Une médaille lilloise en plomb formule nettement le programme des socialistes. D’un côté, nous lisons : Vive la République démocratic et sociales (sic) ; de l’autre : Abat (sic) le riche, vive le partage des biens. Cet honnête partageux n’a, comme on le voit, pas plus de respect pour l’orthographe que pour la propriété. La médaille de la révolution de 1848 est tout aussi nette. D’un côté, on voit une tête d’homme barbu, coiffé du bonnet phrygien à cocarde, entre une hache et un poignard ; de l’autre, nous lisons : 1789 a tué les privilèges, 1848 tuera les écus. Cette médaille, toute grotesque qu’elle paraisse, doit être prise au sérieux ; si 1848 n’a pas tué les écus, il en a pendant un moment rendu l’espèce bien rare. Une autre médaille conçue dans le même esprit porte, d’un côté, 24 février 1848 : Droit au travail, droit à l’existence, ateliers nationaux, et au revers : Constitution des 900. Dieu te bénisse, citoyen, tâche de ne pas mourir de faim.

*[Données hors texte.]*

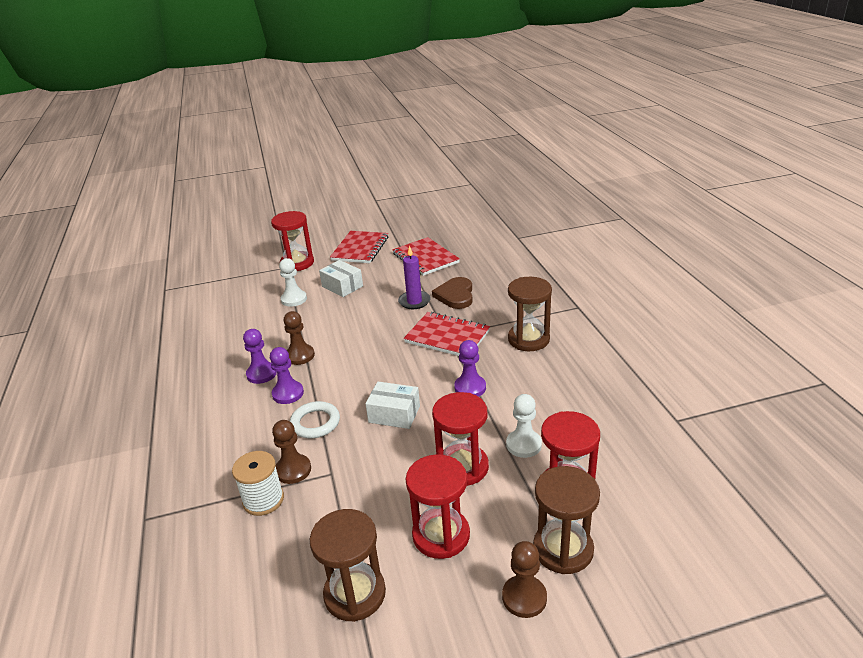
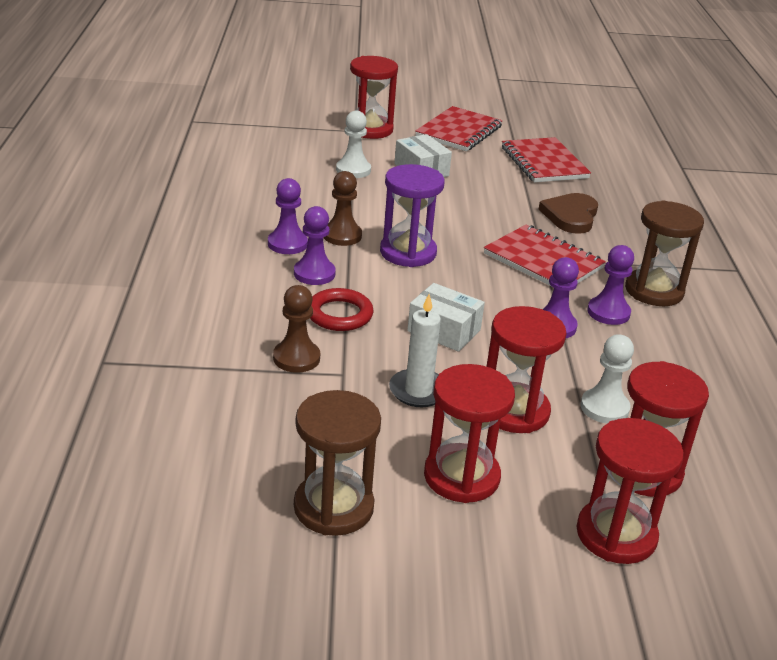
camera: 10 degrees right, 0 degrees up
(263, 500) = (250, 380): white spool -> none
(315, 423) = (339, 314): white ring -> red ring
(351, 356) = (408, 252): none -> purple hourglass
(390, 471) = (418, 391): none -> white candle
(414, 301) = (512, 210): purple candle -> none
(503, 366) = (608, 312): none -> purple pawn
(524, 597) = (546, 571): brown pawn -> none
(563, 549) = (616, 534): brown hourglass -> red hourglass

Tout à l’heure on nous a signalé les sept plaies de la république, une dernière médaille nous la montre malade et au lit. Le lit est décoré d’une tête de mort et d’os de mort en sautoir ; on lit au revers : La réaction la rend bien malade, elle ne manque pourtant pas de médecins, mais ce sont les charlatans que je redoute pour elle. L’affaire de Risquons-Tout est célébrée par une médaille dont la légende est un calembour : Risquons-Tout, oui, tout pour l’humanité. — 1848.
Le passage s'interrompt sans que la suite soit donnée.